Put on any Marvel movie from the past ten years and count the number of close-ups. Odds are, there will be few scenes that have more than one, and there will be absolutely none that are as close as the ones in this film, where an actor’s face encompasses the entire frame, where we are looking at absolutely nothing else. When you film a head in front of a green screen, you can put it anywhere you want in post. But when you film a close-up of an actor in an environment, there is no going back. The irony of the modern superhero apparatus is that the heads are the only crucial part of filming in an entirely green-screen space, and these heads are almost never framed in as much isolation as they are filmed. The close up, then, is a question of commitment.
Another experiment: how many tertiary characters from Spider-Man 2 are instantly familiar to you as soon as I mention them here? Do you remember the sweetness of Rosie Octavius as vividly as I do? Do you remember Bill Nunn’s gruff “five minutes to deadline” newspaper exec? Do you remember Peter’s skeevy landlord, with “ears like a cat and eyes like a rodent?” What about his sweet and clumsy daughter? What about the awkward guy in the elevator with Peter? What about Henry Jackson, who helps Aunt May move house for five dollars, and is getting very tall for a nine-year-old boy? Raimi gives every single one of these characters several choice lines of dialogue, a joke, a tender moment, and indeed a close-up all to themselves. Even J. Jonah Jameson gets a tender moment of reflection in an intimate close-up.
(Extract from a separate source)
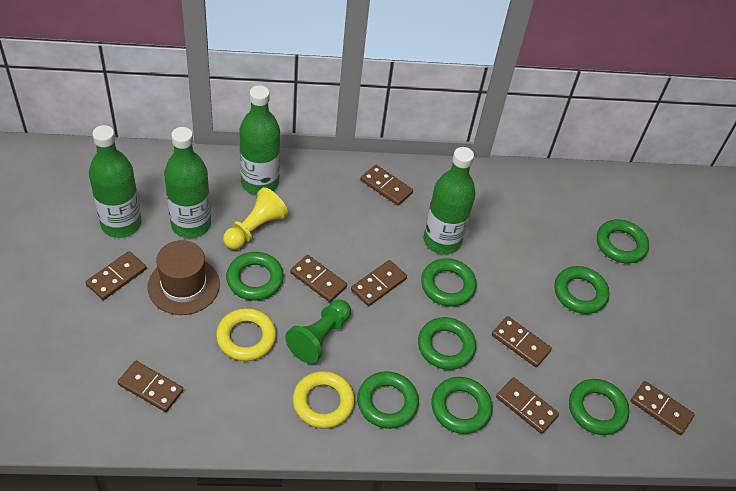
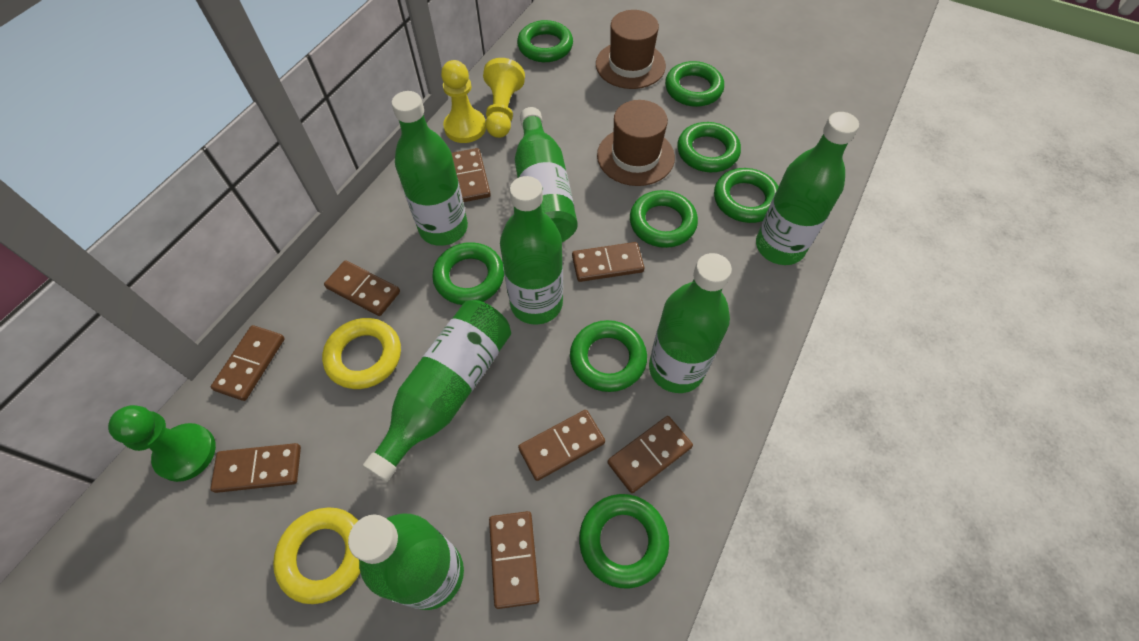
brown hat: 1 -> 2
green bottle: 4 -> 7
yellow pawn: 1 -> 2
This is how the world of Spider-Man 2 feels big without sacrificing any sort of intimacy. What would this world be without all these faces?
In this film, the faces of ordinary New Yorkers acquire their greatest power in the aforementioned train scene. Spider-Man is finally back, and he must suffer once more to save an entire subway train full of scared people. As the clock ticks down, as he tries and tries to stop the train, he shoots dozens of webs and pulls the speeding train to a halt with all his might, after which he collapses, and his unmasked body is lifted up by a crowd of New Yorkers and laid gently on the ground. And finally, “if you want him, you have to go through me.” I can scarcely watch this scene without shivering. And it’s all built around the exposition of Tobey Maguire’s face, the revelation that Spider-Man is “just a kid, no older than my son,” and that in this moment Peter Parker is the hero, not Spider-Man. Sixteen years later, no superhero film has ever reached the sublime power of this scene. It is simply the greatest scene in the history of the genre. All thanks to Tobey’s dopey face.